Different product uses have different requirements for welding performance. A class of tableware generally does not require welding performance, and even includes some pot enterprises. However, most products require good welding performance of raw materials, such as second-class tableware, thermos cups, steel pipes, water heaters, water dispensers, etc.
Most stainless steel products require good corrosion resistance, such as Class I and II tableware, kitchen utensils, water heaters, water dispensers, etc. Some foreign merchants also conduct corrosion resistance tests on the products: use NACL aqueous solution to heat it to boiling, and pour it after a period of time. Remove the solution, wash and dry, and weigh the weight loss to determine the degree of corrosion (Note: When the product is polished, the Fe content in the abrasive cloth or sandpaper will cause rust spots on the surface during the test)
In today's society, stainless steel products are generally polished during production, and only a few products such as water heaters and water dispenser liner do not need polishing. Therefore, this requires that the polishing performance of the raw material is very good. The main factors that affect the polishing performance are as follows:
① surface defects of raw materials. Such as scratches, pitting, pickling, etc.
②The problem of raw materials. If the hardness is too low, it will not be easy to polish when polishing (the BQ property is not good), and if the hardness is too low, the orange peel phenomenon is easy to appear on the surface during deep drawing, thus affecting the BQ property. BQ properties with high hardness are relatively good.
③ For the deep-drawn product, small black spots and RIDGING will appear on the surface of the area with a large amount of deformation, thus affecting the BQ performance.

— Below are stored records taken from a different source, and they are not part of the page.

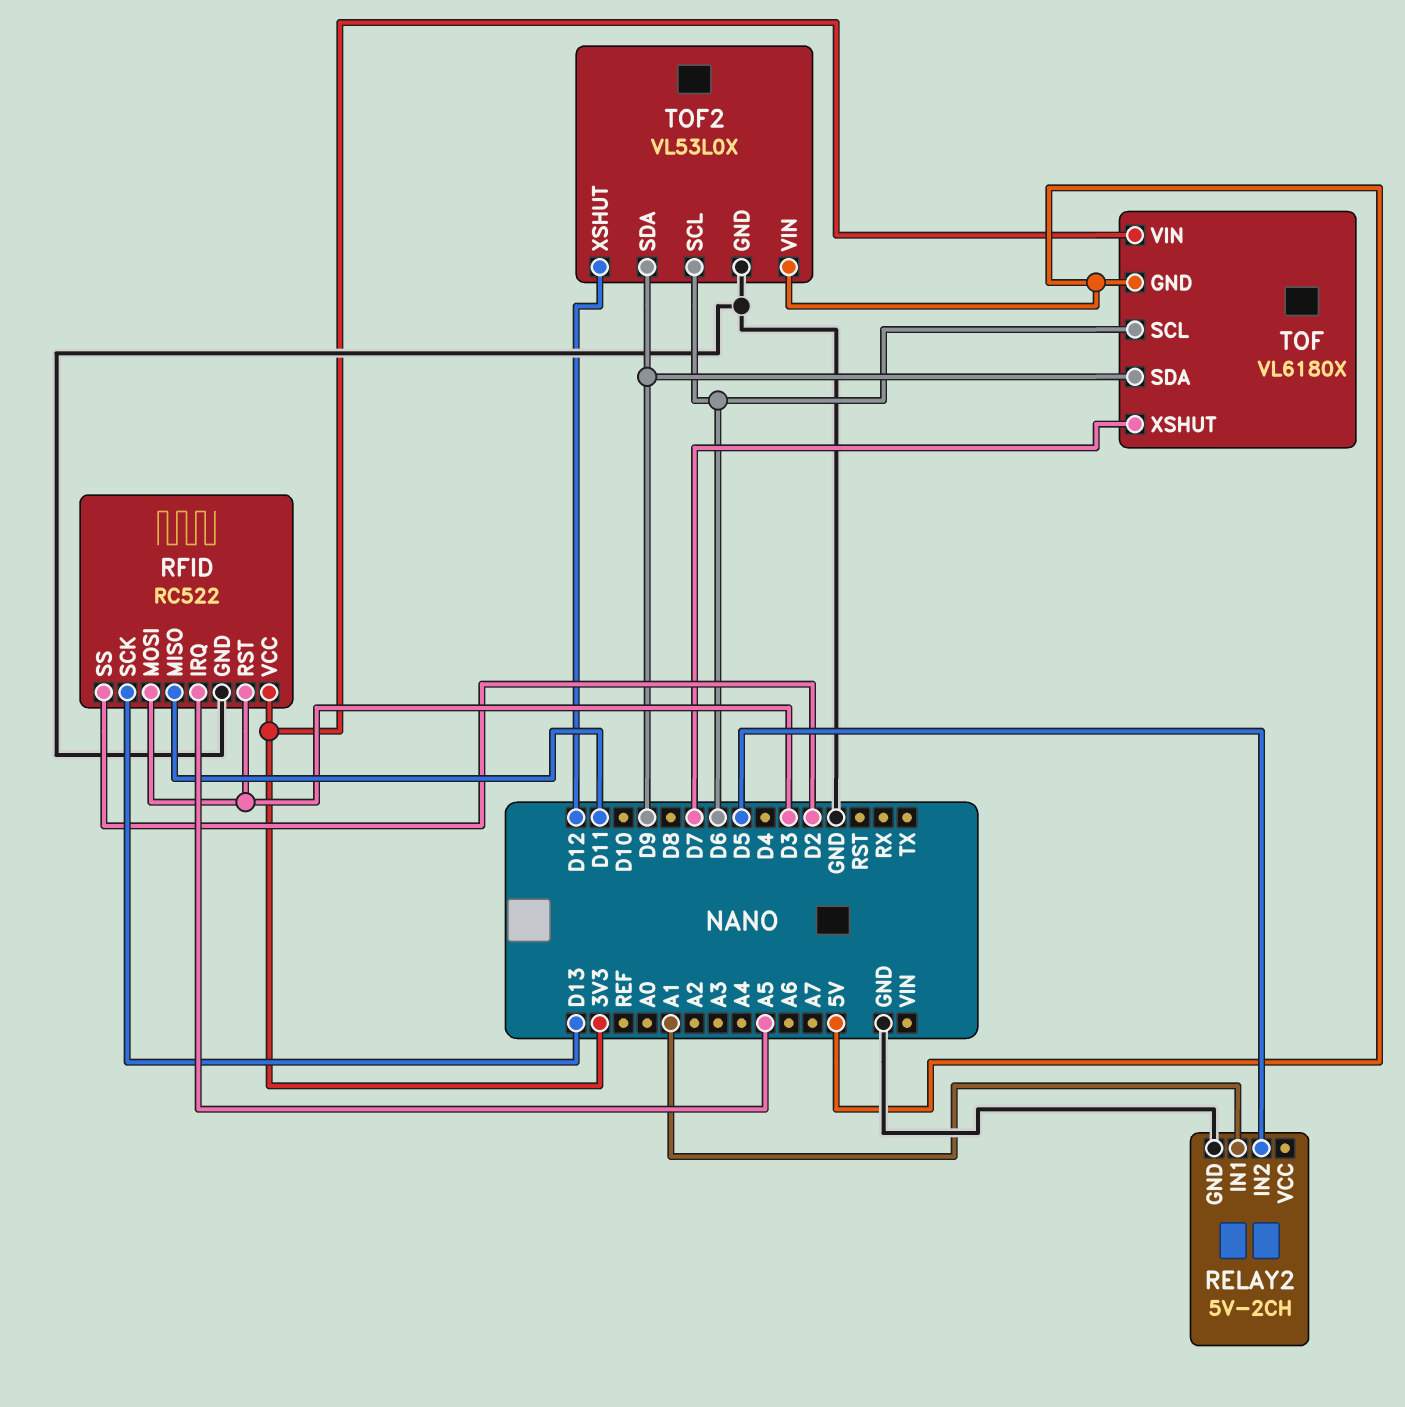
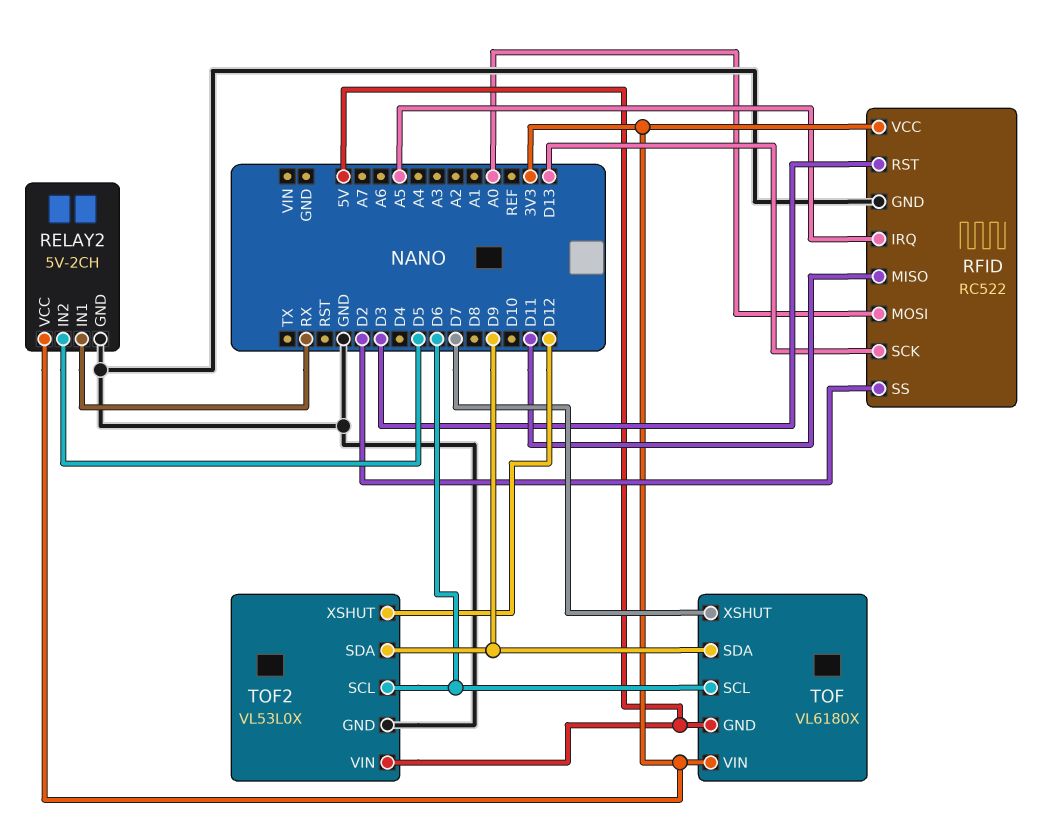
RELAY2 pin IN1: A1 -> RX
RELAY2 pin VCC: none -> 3V3
RFID pin MOSI: D3 -> A0

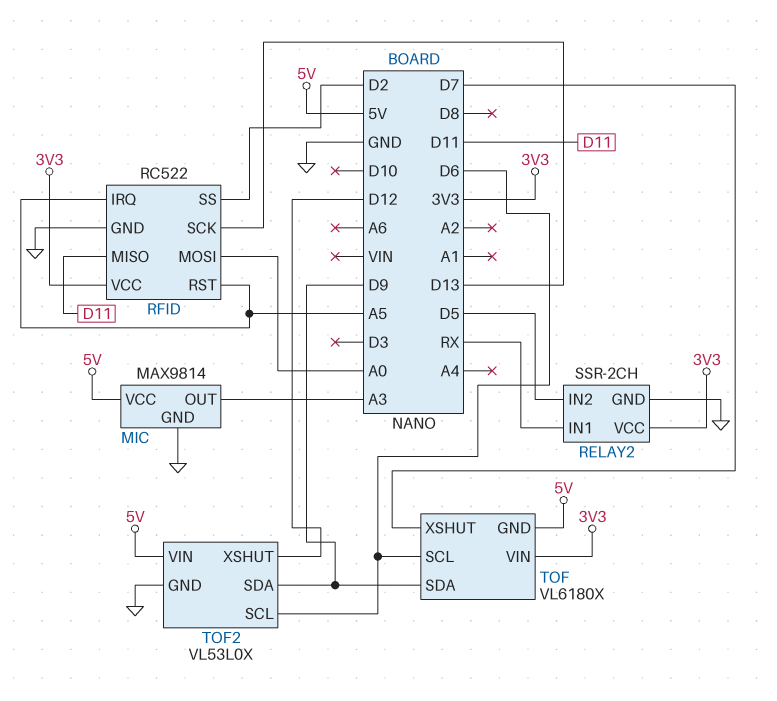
MIC: none -> MAX9814
MIC pin GND: none -> GND
MIC pin OUT: none -> A3
MIC pin VCC: none -> 5V
RELAY2: 5V-2CH -> SSR-2CH
RFID pin RST: D3 -> A5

Heat resistance means that stainless steel can still maintain its excellent physical and mechanical properties at high temperatures.

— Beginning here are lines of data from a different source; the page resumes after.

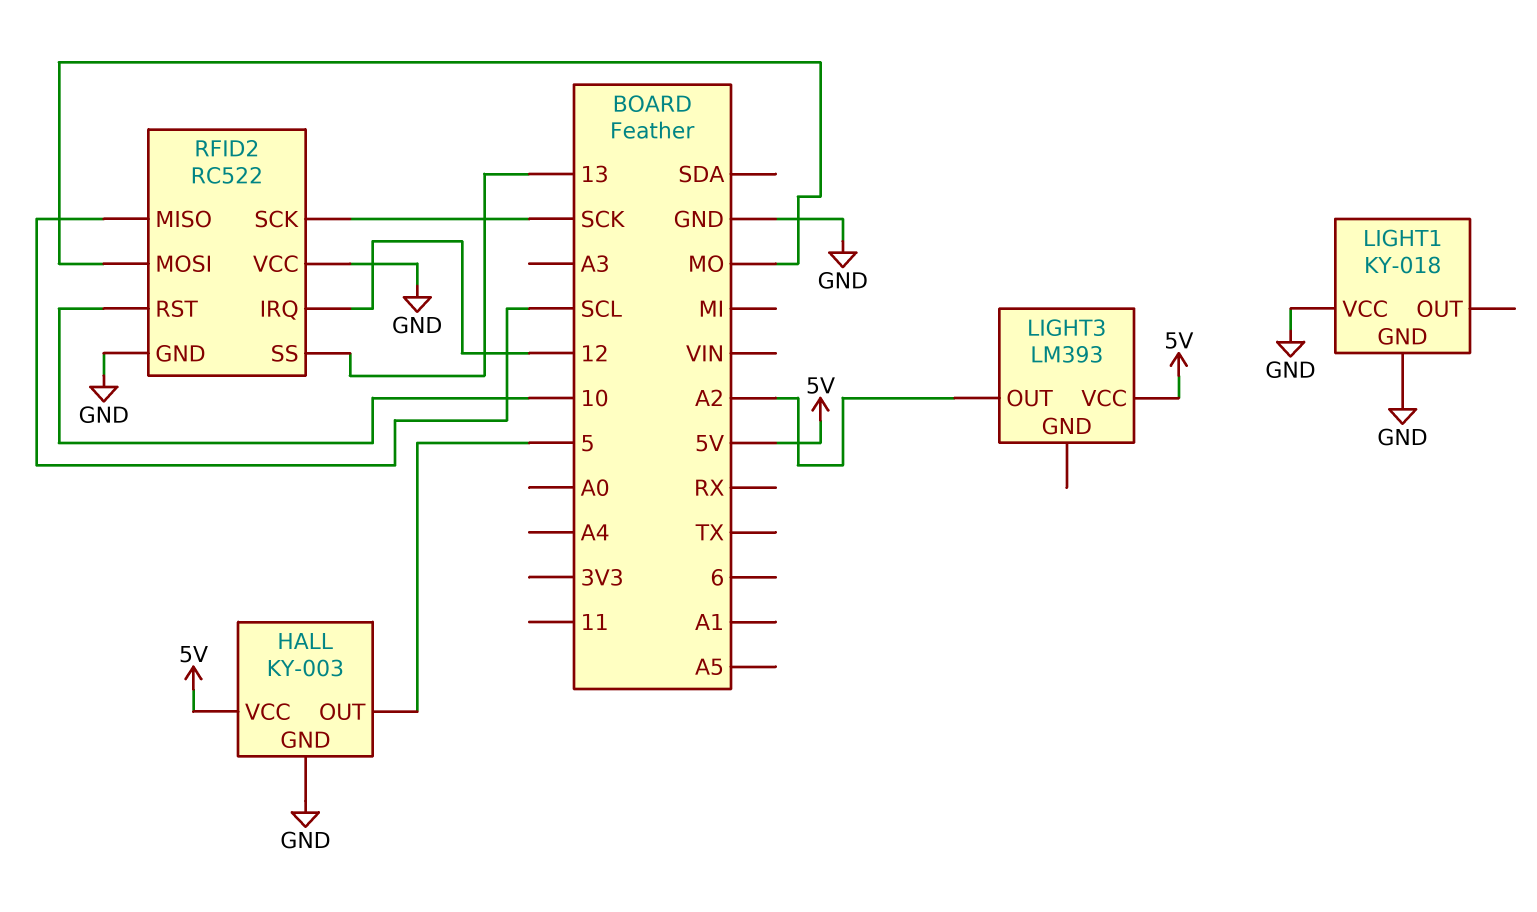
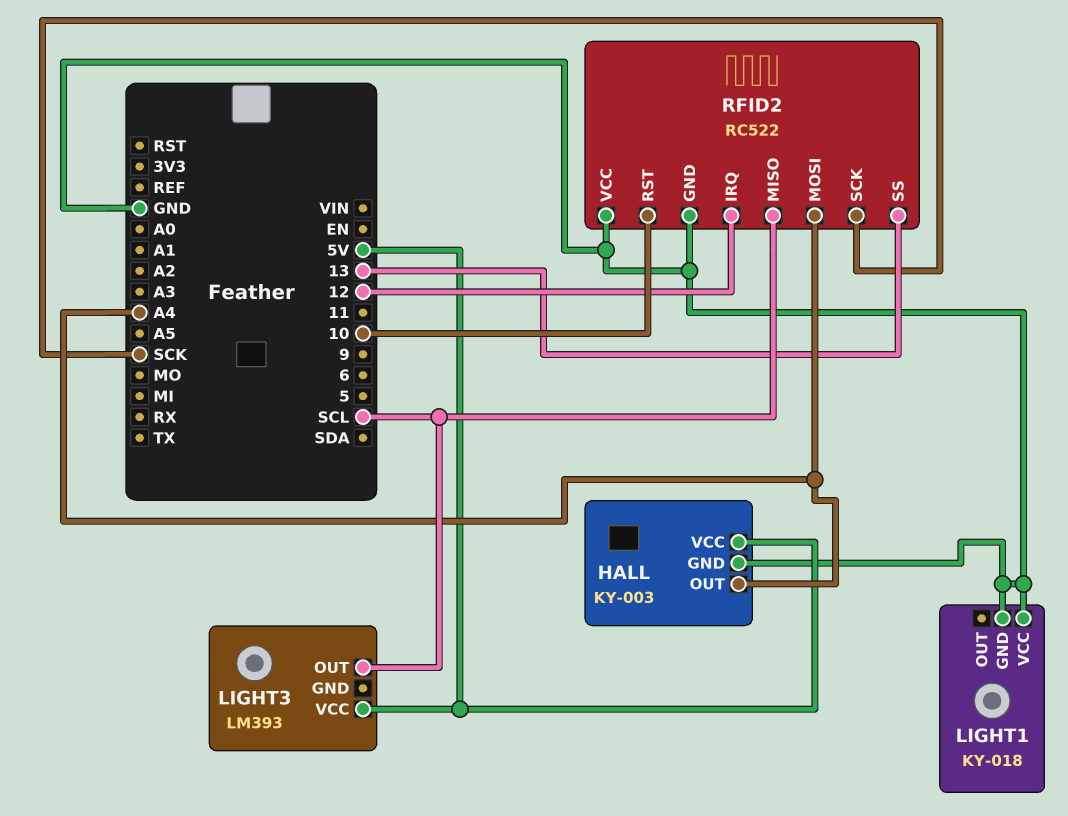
HALL pin OUT: 5 -> A4
LIGHT3 pin OUT: A2 -> SCL
RFID2 pin MOSI: MO -> A4

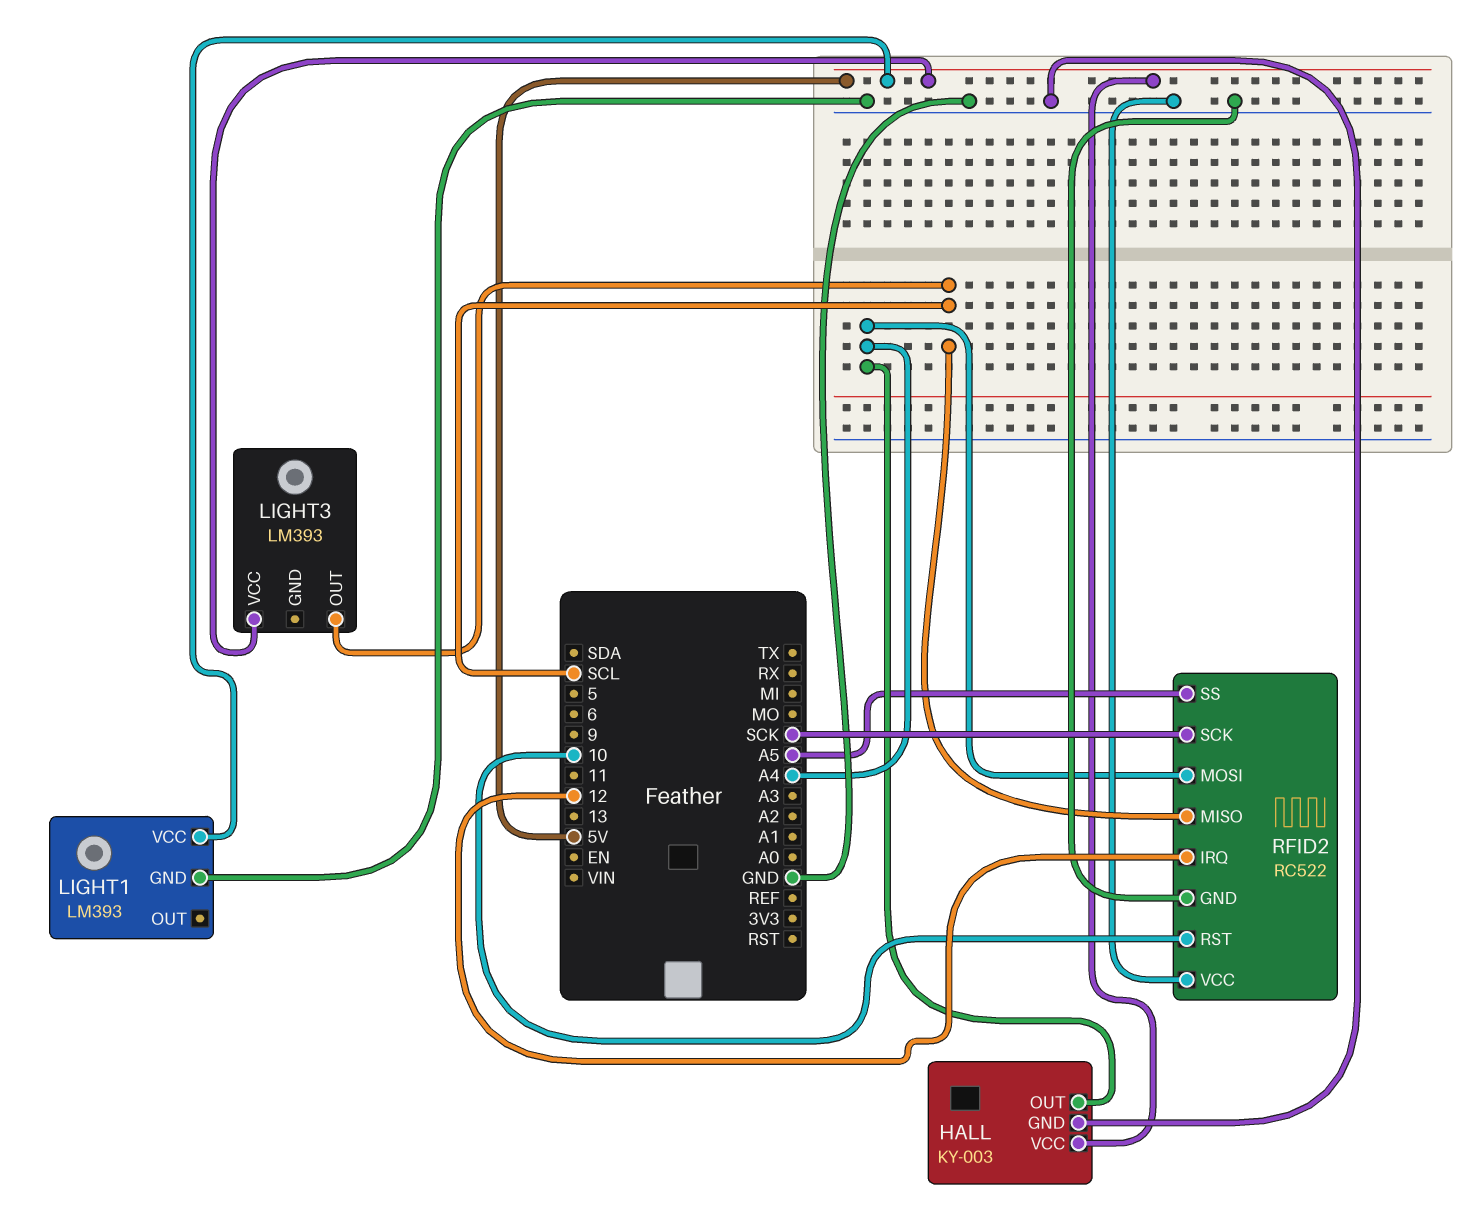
LIGHT1: KY-018 -> LM393
LIGHT1 pin VCC: GND -> 5V
RFID2 pin SS: 13 -> A5

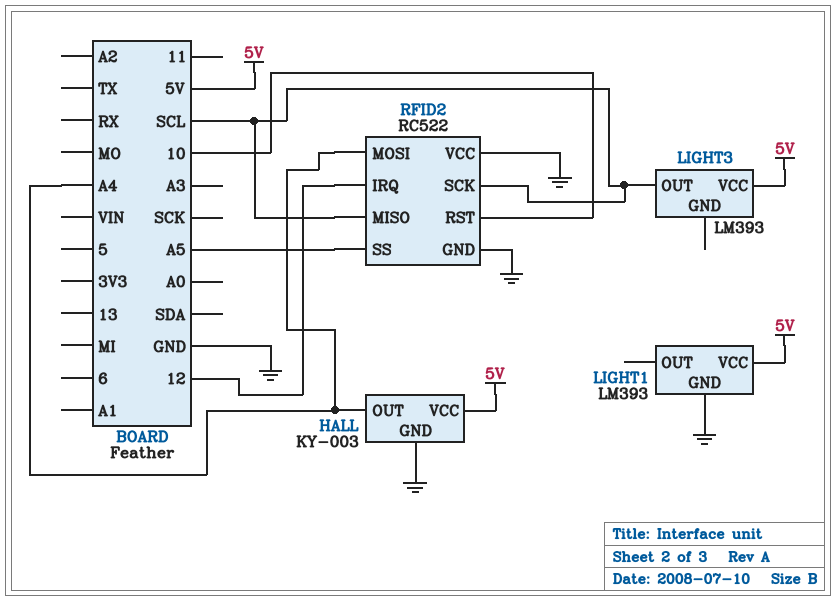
RFID2 pin SCK: SCK -> SCL

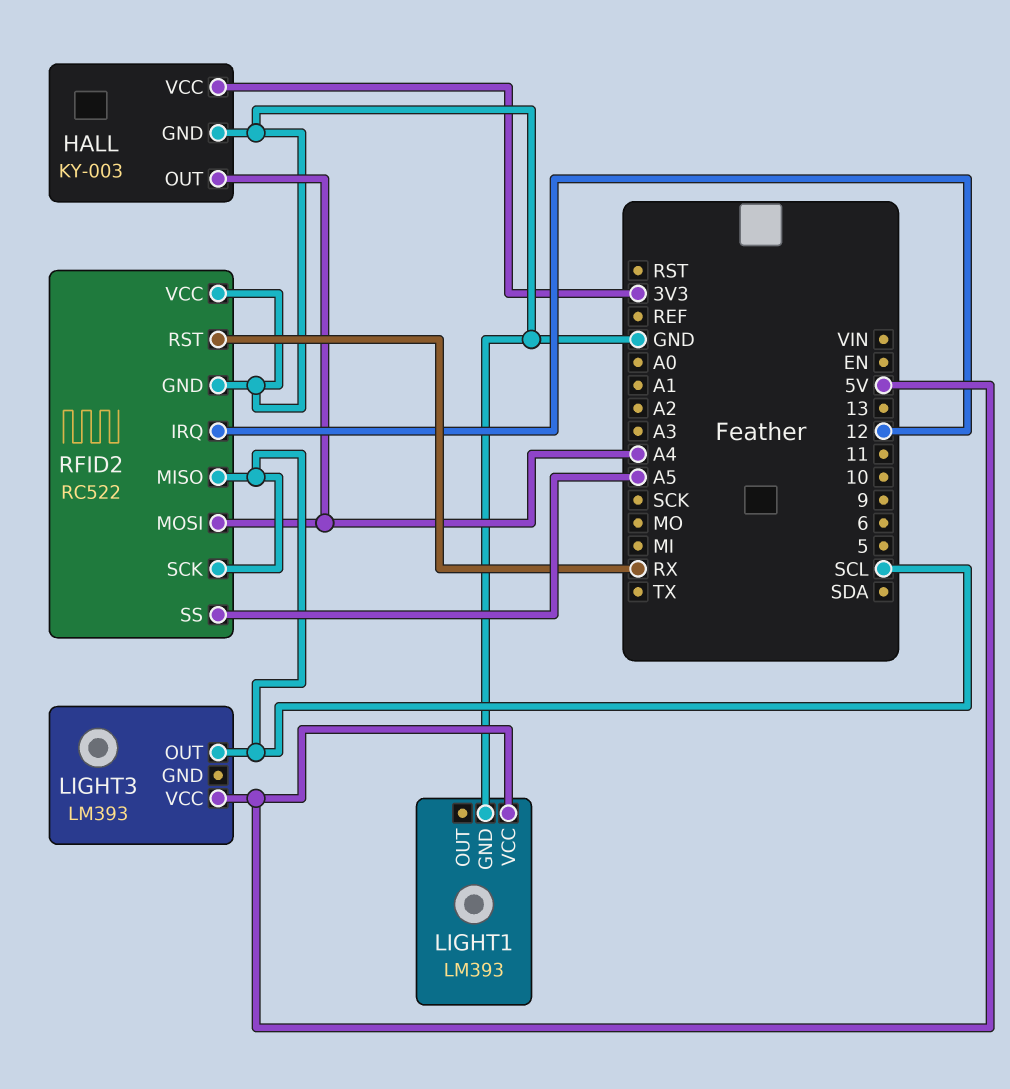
HALL pin VCC: 5V -> 3V3
RFID2 pin RST: 10 -> RX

Influence of carbon: Carbon is an element that strongly forms and stabilizes austenite and expands the austenite region in austenitic stainless steels. The ability of carbon to form austenite is about 30 times that of nickel, and carbon is an interstitial element that can significantly increase the strength of austenitic stainless steel through solid solution strengthening. Carbon can also improve the stress corrosion resistance of austenitic stainless steel in highly concentrated chloride (such as 42% MgCl2 boiling solution).
However, in austenitic stainless steel, carbon is often regarded as a harmful element, mainly because under some conditions (such as welding or heating at 450~850 ° C) in the corrosion resistance of stainless steel, carbon can interact with the carbon in the steel. Chromium forms high-chromium Cr23C6-type carbon compounds, which leads to the depletion of local chromium, which reduces the corrosion resistance of steel, especially the resistance to intergranular corrosion. therefore. Most of the newly developed chromium-nickel austenitic stainless steels since the 1960s are ultra-low carbon types with a carbon content of less than 0.03% or 0.02%. It can be known that as the carbon content decreases, the intergranular corrosion susceptibility of the steel decreases. When the carbon content is lower than 0.02% has the most obvious effect, and some experiments also pointed out that carbon also increases the pitting corrosion tendency of chromium austenitic stainless steel. Due to the harmful effect of carbon, not only should the carbon content be controlled as low as possible in the smelting process of austenitic stainless steel, but also in the subsequent hot, cold working and heat treatment processes, the surface of the stainless steel should be prevented from increasing carbon, and chromium carbides should be avoided. Precipitate.
When the amount of chromium atoms in the steel is not less than 12.5%, the electrode potential of the steel can be abruptly changed from negative potential to positive electrode potential. Prevent electrochemical corrosion.